2. Acts/ Statutes : Acts passed by the central and state
governments for the maintenance of peace and order, tax
collection, economic and social growth empower the
administrative organs to carry on various tasks necessary for
it. These Acts list the responsibilities of the administration, limit
their power in certain respects and provide for grievance
redressal mechanism for the people affected by the
administrative action.
3. Ordinances, Administrative directions, Notifications
and Circulars: Ordinances are issued when there are
unforeseen developments and the legislature is not in session
and therefore cannot make laws. Ordinances allow the
administration to take necessary steps to deal with such
developments. Administrative directions, notifications and
circulars are issued by the executive in the exercise of power
granted under various Acts.
4. Judicial decisions: Judiciary is the final arbiter in case of
any dispute between various wings of government or between
the citizen and the administration. In India, we have the
supremacy of Constitution and the Supreme Court is vested
with the authority to interpret it. The courts through their
various decisions on the exercise of power by the
administration, the liability of the government in case of breach
of contract or tortious acts of Governments servants lay down
administrative laws which guide their future conduct.
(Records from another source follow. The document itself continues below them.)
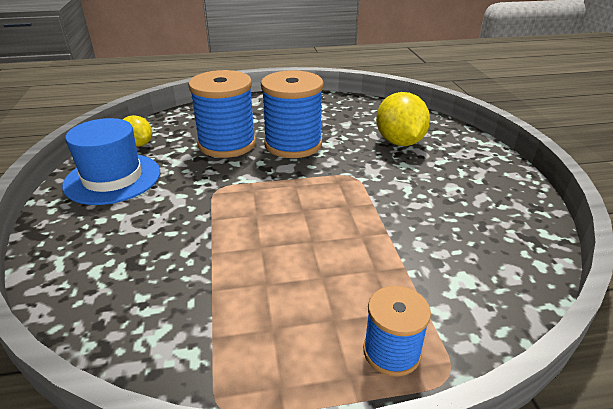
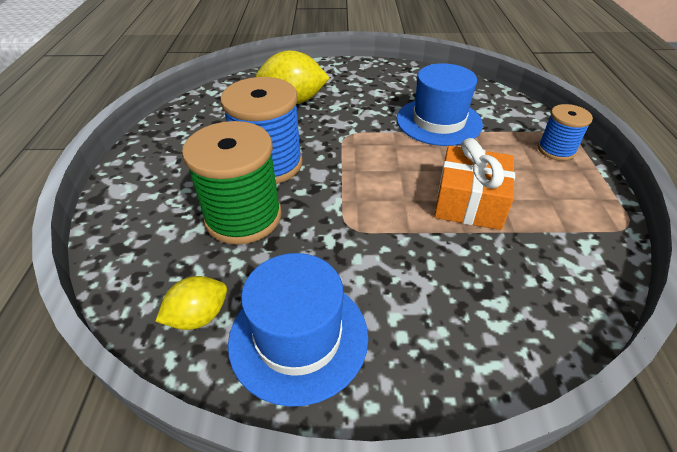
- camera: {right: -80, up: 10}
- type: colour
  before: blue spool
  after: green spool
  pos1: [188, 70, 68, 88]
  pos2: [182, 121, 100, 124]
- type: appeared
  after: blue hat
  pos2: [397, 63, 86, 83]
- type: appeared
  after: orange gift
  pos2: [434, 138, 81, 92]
Question7: Explain the rule of ‘nemo judex in causa sua’ under
Administrative Law. (4 marks each).
Answer7: Rule against bias (nemo judex in causa sua):
According to this rule no person should be made a judge in his
own cause. Bias means an operative prejudice whether
conscious or unconscious in relation to a party or issue. It is a
presumption that a person cannot take an objective decision in
a case in which he has an interest. The rule against bias has
two main aspects- one, that the judge must not have any
direct personal stake in the matter at hand and two, there
must not be any real likelihood of bias. Bias can be the
following types:
(a) Pecuniary Bias
(b) Personal Bias
(c) Subject matter Bias
Question8: Discuss the main feature of Statutory Corporation
under Administrative Law.
Answer 8: The main features of Statutory Corporations are as
under:
• It is incorporated under a Special Act of Parliament or State
Legislative Assembly.
• It is an autonomous body and is free from government
control in respect of its internal management. However, it is
accountable to the Parliament or the state legislature.
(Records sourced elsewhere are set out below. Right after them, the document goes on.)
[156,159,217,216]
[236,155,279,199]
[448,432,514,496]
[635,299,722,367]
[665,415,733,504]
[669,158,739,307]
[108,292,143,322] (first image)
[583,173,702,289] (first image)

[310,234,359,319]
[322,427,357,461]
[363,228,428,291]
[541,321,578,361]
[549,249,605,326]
• It has a separate legal existence.
• It is managed by the Board of Directors, which is composed
of individuals who are trained and experienced in business
management. The members of the Board of Directors are
nominated by the Government.
• It is supposed to be self sustained in financial matters.
However, in case of necessity it may obtain a loan and/or seek
assistance from the government.
• The employees of these enterprises are recruited as per their
own requirements by following the terms and conditions of
recruitment decided by the Board.
Question 9: Administrative law is the by-product of ever
increasing functions of the Governments. Now, States have no
longer policies limited to maintaining internal order and
external threats. Examine.
Answer 9: Administrative law is the by-product of ever
increasing functions of the Governments. States are no longer
police states, limited to maintaining internal order and
protecting from external threats. These, no doubt continue to
be the basic functions but a state that is limited to this
traditional role will de-legitimize itself. With the rise of political
consciousness, the citizens of a state are no longer satisfied
with the state's provisioning of traditional services. The modern
state is, therefore, striving to be a welfare state.
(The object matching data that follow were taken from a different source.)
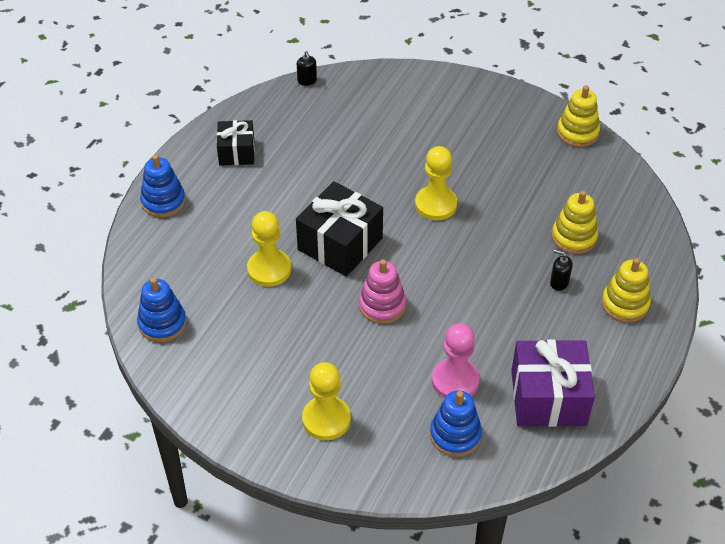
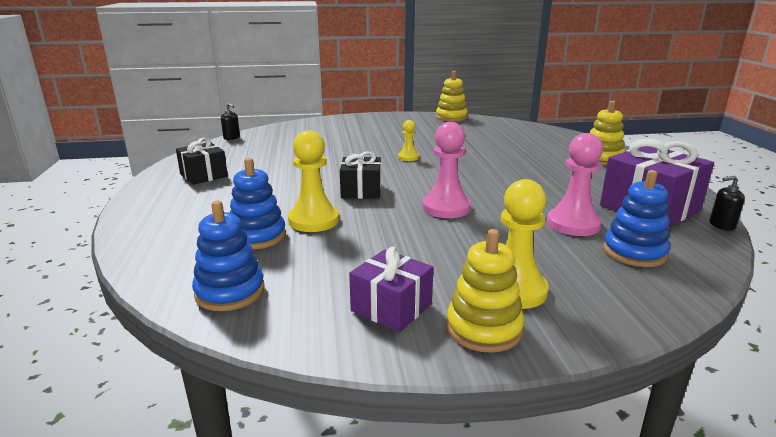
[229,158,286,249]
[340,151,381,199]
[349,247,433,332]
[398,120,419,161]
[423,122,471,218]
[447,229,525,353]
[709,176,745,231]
It has taken the task to improve social and economic conditions
of its people. It involves undertaking a large number of
complex tasks. Development produces economic and social
changes and creates challenges in the field of health,
education, pollution, inequality etc. These complex problems
cannot be solved except with the growth of administration.
States have also taken over a number of functions, which were
previously left to private enterprise. All this has led to the
origin and the growth of administrative law.